How do you decide, though, whether this is a whim, just another passing fancy, or whether you should take your child seriously and give music another try?
And this is the difficult part, because if you truly want your child to enjoy playing an instrument, you are just going to have the take a deep swallow and say, "I think that is a great idea. Now, do you need to rent a French horn, or does the school have one? Do you want private lessons, or can you take this in school?" Easy to think about, but far more difficult to say convincingly as you wonder how you are going to sell that student cello sitting under the piano.
Finally, you must answer the question of exactly how important you think playing an instrument might be for your child. The $99 million dollars, which Congress appropriated for NEA, as a writer in the New York Review of Books wrote, "gave every American about one postage stamp worth of the arts last year." As Americans, we do not invest great amounts of time, money and effort in our arts, and yet, when we consider why teenagers become involved in drugs, alcohol and sex, one might note that these young people are looking for experiences to fill their lives. I would be so bold as to suggest that there are great "highs" to be had standing in the middle of a 150 piece band on a field playing Bernstein (West Side Story), Strauss (2001 Space Odyssey), or Tchaikovsky (1812 Overture). There is great camaraderie throwing water balloons at band camp. There is money to be made playing in a jazz band. There is even positive peer pressure, and having been the soloist with the school orchestra is certainly an advantage when applying for college admission. In short, music may be the "wholesome" activity that keeps your child happy and on the right road to adulthood.

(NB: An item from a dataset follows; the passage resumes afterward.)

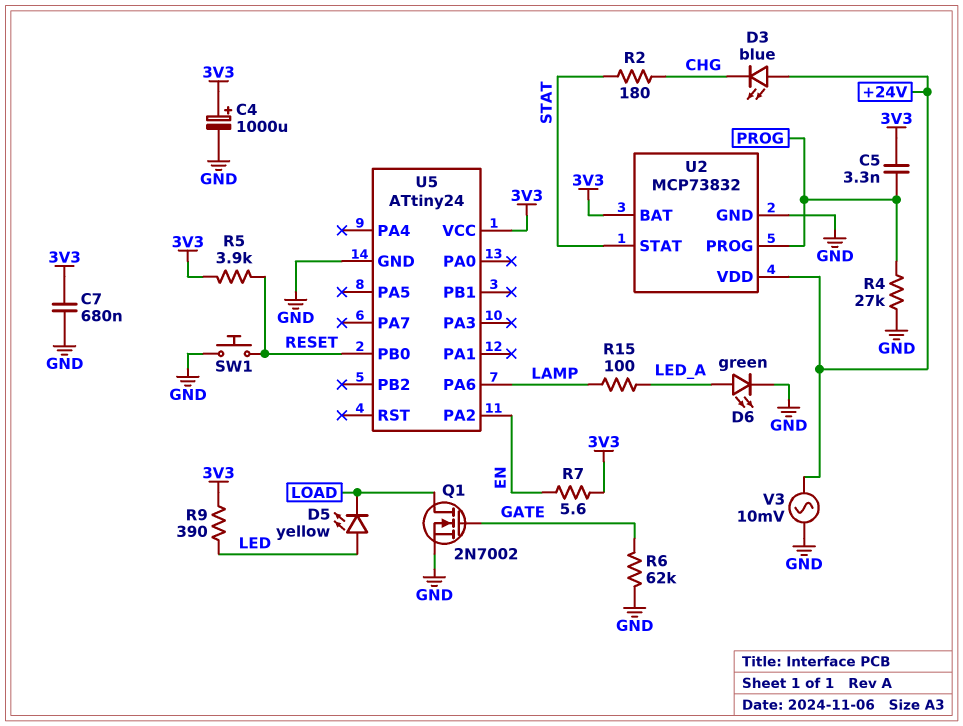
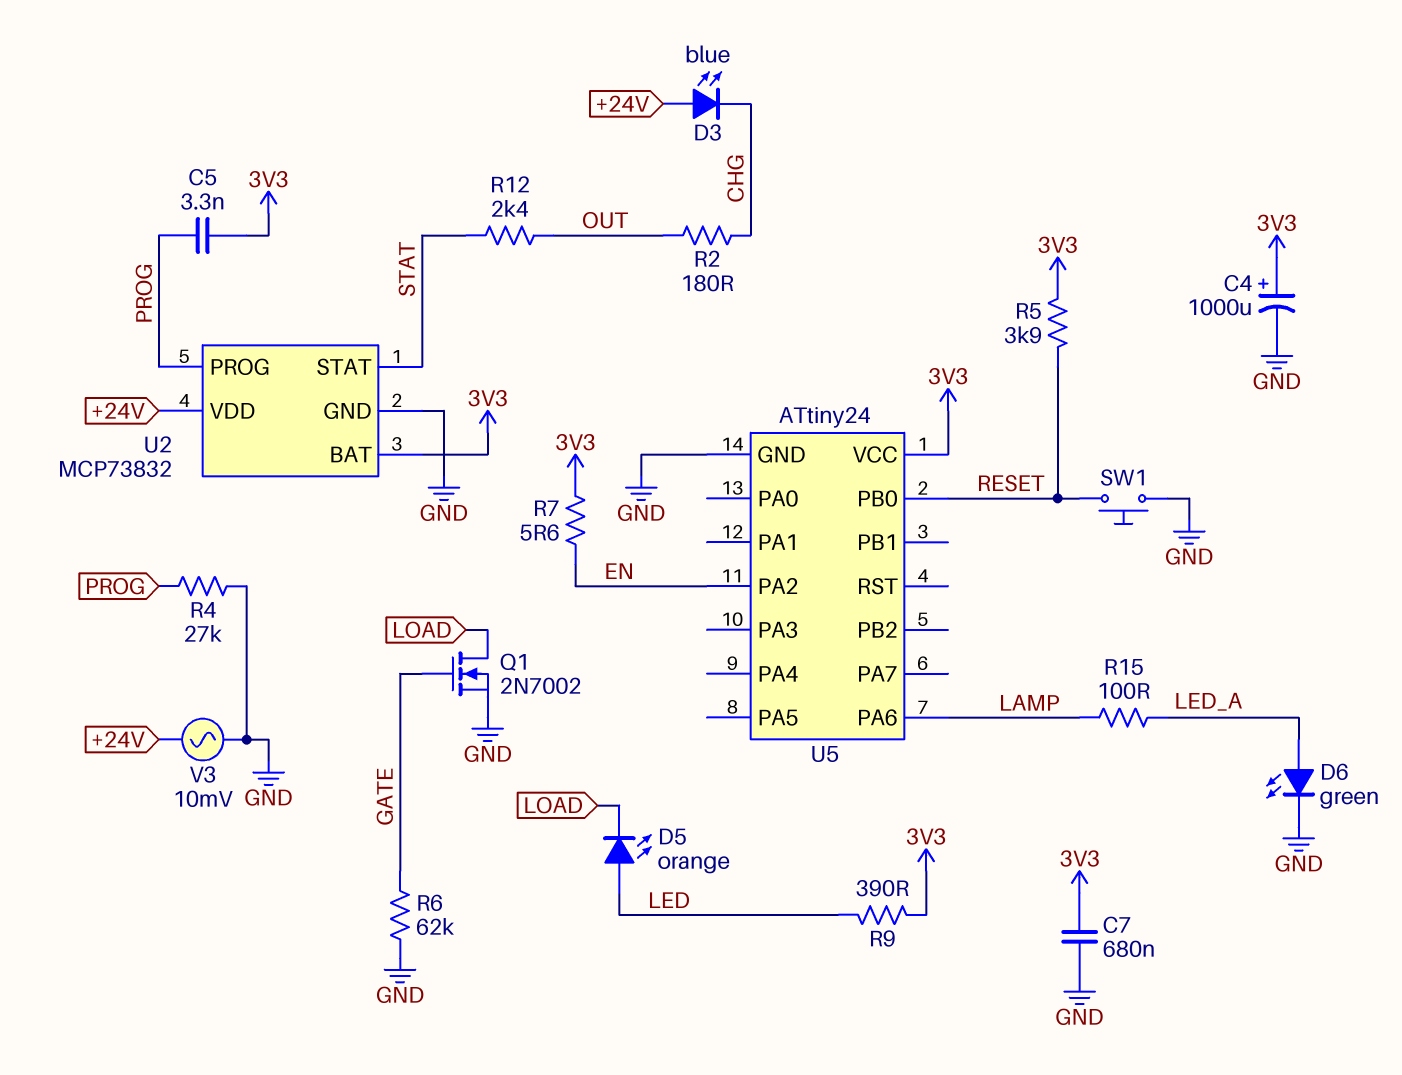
D5: LED yellow (A LED, K LOAD) -> LED orange (A LED, K LOAD)
R2: 180 (CHG, STAT) -> 180 (CHG, OUT)
R12: none -> 2.4k (OUT, STAT)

Last summer several young men aged 14 to 16 sat in their soggy shorts, having just come from a rowdy sailing class filled with capsized boats and water fights. They took out their French horns and began to play, and an idea was born. The group began with the most important first step - a name - "Four Horns in a Row" (even before the fourth horn was found), and announced that they could be hired for weddings. The founder had started on the trumpet. The second and third French horn players were sailing buddies who had their arms twisted a bit by the first. The young man who ultimately became the fourth member had tried the violin, the piano, and the trumpet and was extremely competent on trumpet, owned several of these instruments, and had even participated in national and international musical groups. When he announced to his parents that he wanted to play the French horn because his friends needed him as the fourth horn, they acquiesced, primarily because they lent him an instrument. For the first time in his life, he began to practice on his own without being asked. The miracle had happened. He had found an instrument. Two professional parents had not been able to find it for him; neither had a host of music professionals who had given him opportunities to play every instrument in the orchestra. Time and happenstance had met and that quixotic moment had produced the spark. His parents were left with the cast-off instruments and the task of advising his old teacher. What can one say, except that the chemistry was right, and how can anyone explain the vagaries of love?